Downregulation of the essential Rrp44 ribonuclease causes extensive ultra-structure cell modifications in Trypanosoma brucei

Rrp44 is a conserved eukaryotic protein showing endonuclease and exoribonuclease activity that plays essential functions in RNA maturation and degradation. In , depletion of Rrp44 (TbRrp44) blocks processing of large subunit ribosomal RNA precursors, leading to disruption of ribosome synthesis and inhibition of cell proliferation. We used a combination of molecular and chemical markers to investigate the fate of cells upon knockdown of TbRrp44. In addition, synchrotron deep UV microscopy and cryo soft X-ray tomography were used to investigate cell morphology and ultra-structure modifications. Downregulation of TbRrp44 results in induction of autophagy, inactivation of mitochondria and expansion of acidic and lysosome-derived vacuoles in parallel with enlargement of cell size. Nuclei also increase in size without changes in DNA content. 3D tomographic reconstructions revealed extreme vacuolation of the cytoplasm of TbRrp44 knockdown cells and general alteration of organelles. Calcium-containing vesicles (acidocalcisomes) were identified by X-ray absorption near-edge structure spectra (XANES) of calcium L edges on fully hydrated cells.

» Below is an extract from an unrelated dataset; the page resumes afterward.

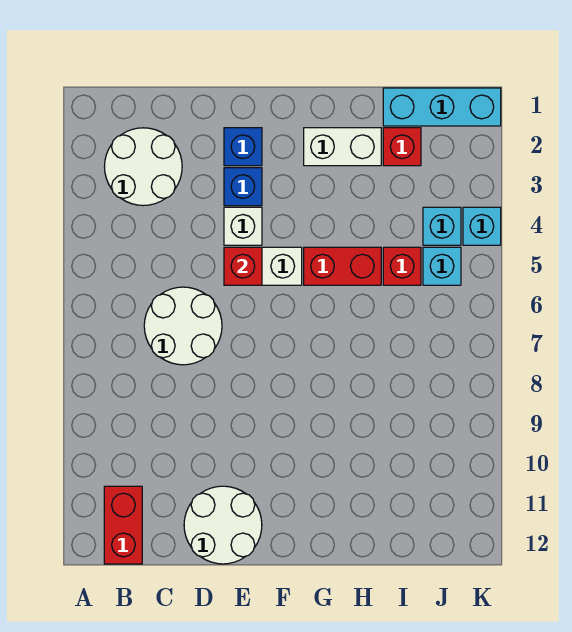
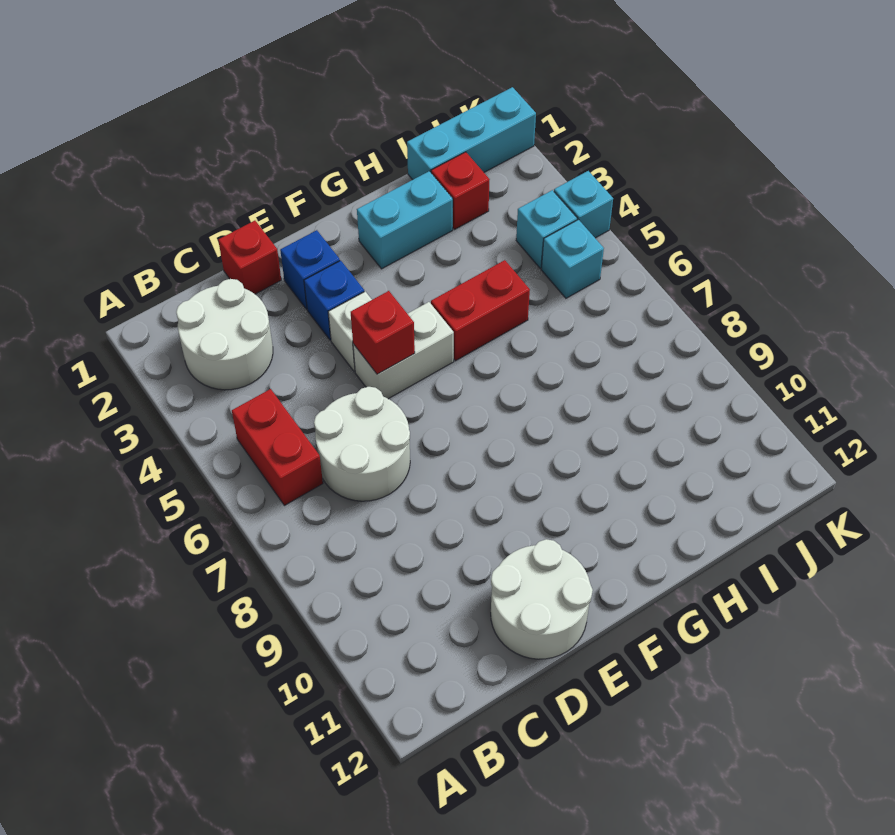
red brick B11:B12 level 1 -> red brick B5:B6 level 1
white brick G2:H2 level 1 -> cyan brick G2:H2 level 1
red brick I5 level 1 -> red brick D1 level 1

The volumes of acidocalcisomes and lipid droplet were quantified from 3D reconstructions. Both were found in higher number and with larger volumes in TbRrp44 knockdown cells. These multiple defects indicate that a combination of signals, starting from nucleolar stress and activation of autophagy, converge to induce lysosome expansion. With time, the cytoplasm is taken up by lysosome-derived vacuoles, which may be one of the final stages leading to cell death triggered by TbRrp44 depletion. These studies provide the first evidence on the ultra-structure cell modifications caused by Rrp44 ribonuclease deficiency.